What is Synchronous Reactance & Synchronous Impedance?

In an alternator or synchronous generator, the actual generated voltage consists of the summation of two component voltages. One of these component voltages is the excitation voltage  (𝐸_exc); it is the voltage that would be generated because of the field excitation only. The excitation voltage is the voltage that would be generated when there is no armature reaction.

The other component of the generated voltage is the voltage that must be added to the excitation voltage to take care of the effect of the armature reaction on the generated voltage. This component voltage is known as the armature reaction voltage and is denoted by (𝐸_𝐴𝑅).

Therefore, the actual generated voltage by the alternator is given by,

$$\mathrm{𝐸_{𝑎} = 𝐸_{exc} + 𝐸_{𝐴𝑅} … (1)}$$

The armature reaction voltage in a circuit caused by change in the flux by current in the same circuit and its effect is of the nature of the inductive reactance. Hence, the armature reaction voltage (𝐸_𝐴𝑅) is equivalent to a voltage of inductive reactance, i.e.,

$$\mathrm{𝐸_{𝐴𝑅} = −𝑗𝐼_{𝑎}𝑋_{𝐴𝑅} … (2)}$$

The inductive reactance (X_AR) is an imaginary reactance which results in a voltage in the armature circuit of the alternator to take care of the effect of armature reaction upon the voltage relations of the armature circuit. Therefore, the armature reaction voltage (E_AR) can be represented as an inductor in series with the internal generated voltage.

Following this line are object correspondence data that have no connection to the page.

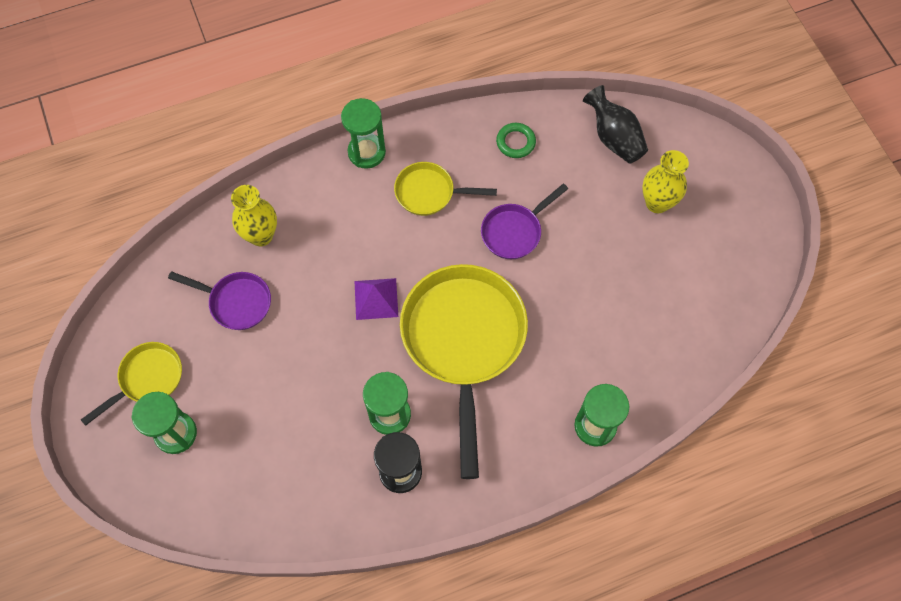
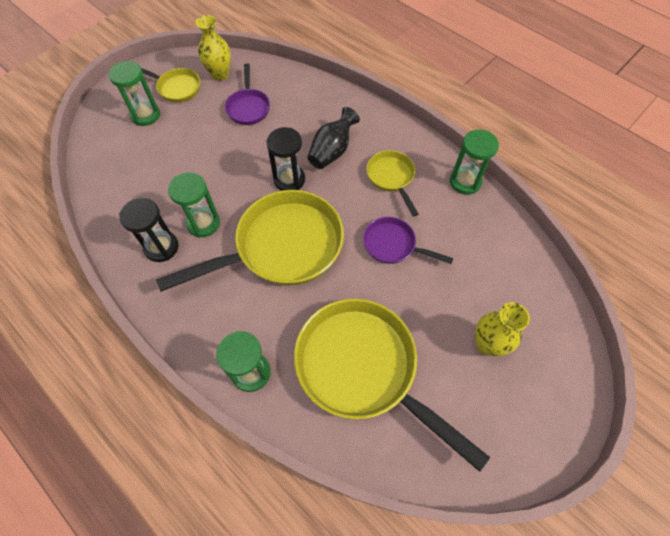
camera: 65 degrees right, 5 degrees down
(261, 235) = (302, 100): yellow vase -> yellow vase (220, 74)
(366, 152) = (400, 129): green hourglass -> green hourglass (465, 182)
(376, 299) = (289, 180): purple pyramid -> black hourglass
(515, 142) = (471, 215): green ring -> none
(614, 138) = (526, 285): black vase -> black vase (332, 151)
(635, 320) = (363, 369): none -> yellow pan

Apart from the effect of armature reaction, the armature winding also has winding resistance and a self-inductance.

Let

• 𝑅_𝑎 = Armature winding resistance

• 𝐿_𝑎 = Self inductance of armature winding

• 𝑋_𝑎 = Self inductive reactance of armature winding

Thus, the terminal voltage of the alternator is given by,

$$\mathrm{𝑉 = 𝐸_{𝑎} − 𝑗𝐼_{𝑎}𝑋_{𝐴𝑅} − 𝑗𝐼_{𝑎}𝑋_{𝑎} − 𝐼_{𝑎}𝑅_{𝑎} … (3)}$$

Where,

• 𝐼_𝑎𝑅_𝑎 = Voltage drop due to armature resistance

• 𝐼_𝑎𝑋_𝑎 = Voltage drop due to armature leakage reactance

• 𝐼_𝑎𝑋_𝐴𝑅 = Armature reaction voltage

The effect of armature reaction and the effect of the leakage flux in the alternator both are represented by inductive reactances. Therefore, they can be combined into a single reactance and this single reactance is known as synchronous reactance of the alternator and is denoted by X_S.

Hence,

$$\mathrm{𝑋_{𝑆} = 𝑋_{𝑎} + 𝑋_{𝐴𝑅} … (4)}$$

Now, from eqns. (3) & (4), we can write,

$$\mathrm{𝑉 = 𝐸_{𝑎} − 𝑗𝐼_{𝑎}𝑋_{𝑆 }− 𝐼_{𝑎}𝑅_{𝑎}}$$

$$\mathrm{\Rightarrow\:𝑉 = 𝐸_{𝑎} − 𝐼_{𝑎}(𝑅_{𝑎} + 𝑗𝑋_{𝑆})}$$

$$\mathrm{\Rightarrow\:𝐸_{𝑎} − 𝐼_{𝑎}𝑍_{𝑆} … (5)}$$

Where,

$$\mathrm{𝑍_{𝑆} = (𝑅_{𝑎} + 𝑗𝑋_{𝑆}) … (6)}$$

The impedance (Z_S) is known as the synchronous impedance of the alternator.

The synchronous impedance (Z_S) is an imaginary impedance employed to account for the voltage effects in the armature circuit of the alternator, which is produced by the actual armature resistance, the actual armature leakage reactance, and the effect of the armature reaction.